Her argument is buoyed by a recent Supreme Court ruling that raised questions about the constitutionality of stun gun bans.

Deidre McCabe, a spokeswoman for Howard County, said the municipality doesn’t comment on pending litigation. Ellen Kobler, a Baltimore County spokeswoman, said on Thursday that attorneys there hadn’t seen the lawsuit yet, so she couldn’t comment.

But the Baltimore County attorney placed an editor’s note on the part of the code that bans stun guns. It says the county code is abrogated by the recent Supreme Court decision in Caetano v. Massachusetts.

In Baran’s lawsuit, filed on Monday in U.S. District Court in Maryland, she argues that shooting an attacker could save her life and ruin it at the same time.

Even if the use of force is necessary, she could be arrested and prosecuted and she’d be “at the mercy of police, prosecutors and jurors who will have weeks or months to second guess a decision to use deadly force made in seconds,” the lawsuit said.

There’s nothing to stop an injured attacker from suing — or his family from doing so if he died. She’d have to hire a lawyer and go to court and defend herself. And for the rest of her life she’d have to deal with the emotional toll of having killed a man.

A stun gun, which uses a paralyzing, painful electric shock to incapacitate a person, is a less lethal option and, for Baran, one that’s more acceptable.

The suit says depriving Baran and others of the right to carry a Taser is “inconsistent with the Second Amendment.”

When stun guns became available two decades ago, several states moved to ban them, putting them in the same category as blackjacks and brass knuckles.
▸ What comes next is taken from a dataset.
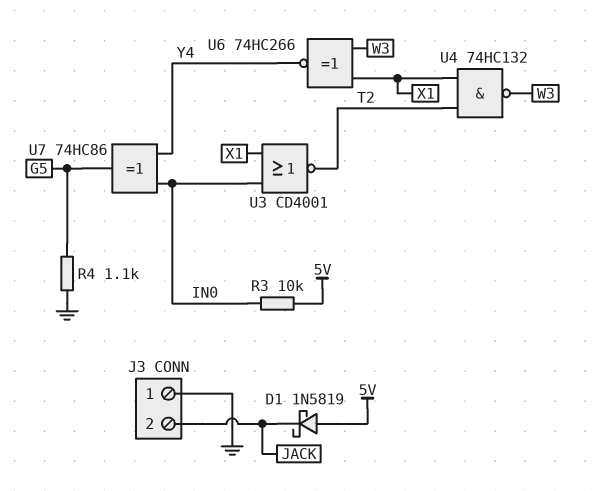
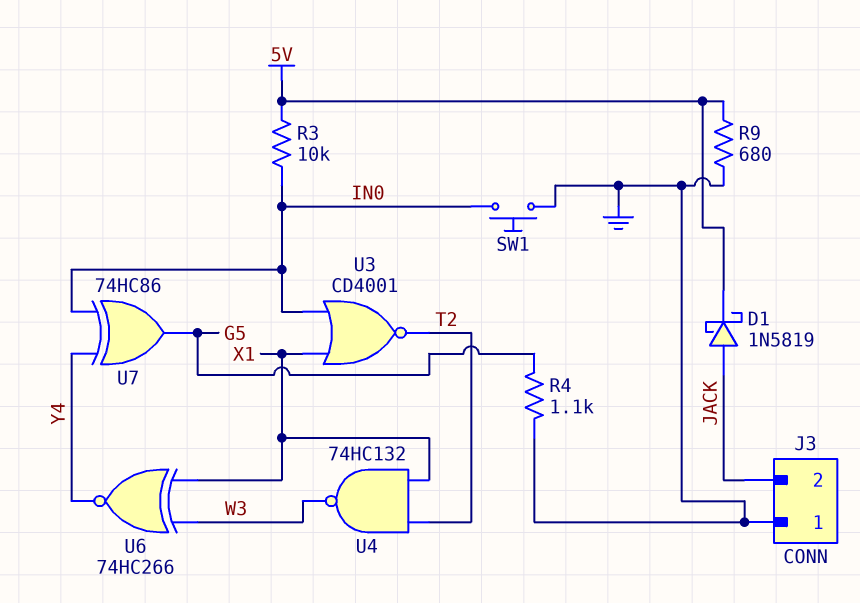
D1: schottky 1N5819 (A 5V, K JACK) -> schottky 1N5819 (A JACK, K 5V)
R9: none -> 680 (5V, GND)
SW1: none -> button (GND, IN0)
But the Caetano vs. Massachusetts ruling cast doubt on those laws, Eugene Volokh, a law professor at UCLA, told The Washington Post. (Volokh’s blog, The Volokh Report, is hosted by the Post.)

Still, the ruling didn’t wipe out all stun gun bans. Baran’s suit is an attempt to chip away at the law in Maryland.

“Certainly many of the jurisdictions have repealed the bans, following the court’s decision,” Volokh said. “Some of the others have seen the writing on the wall and concluded they shouldn’t defend them. … I do think these are going away, but slowly.”

George Lyon, Baran’s attorney, said he’s also sued Washington, D.C. over its stun gun ban. Lyon has been involved in several lawsuits that seek to relax gun restrictions. According to his law firm, Arsenal Attorneys, he’s a certified NRA firearms instructor and range safety officer and president of the D.C. Chapter of the Community Association for Firearms Education.

He declined to specify whether he was paid by Baran or some other person or organization.

Baran said she never saw herself as an advocate for the right to carry a weapon. But since the 2012 attack, she says learning to defend herself has eased some of her fears.

“For those years where I didn’t possess a weapon, I just was in fear constantly,” she said. “As I started learning how to protect myself safely with a weapon, I started to feel better knowing that if something did happen, I can protect myself.

“It helps decrease the fear that I’ve had everyday since that day. I was completely vulnerable. No way to help my self. No way to escape. That’s a fear you never get over.”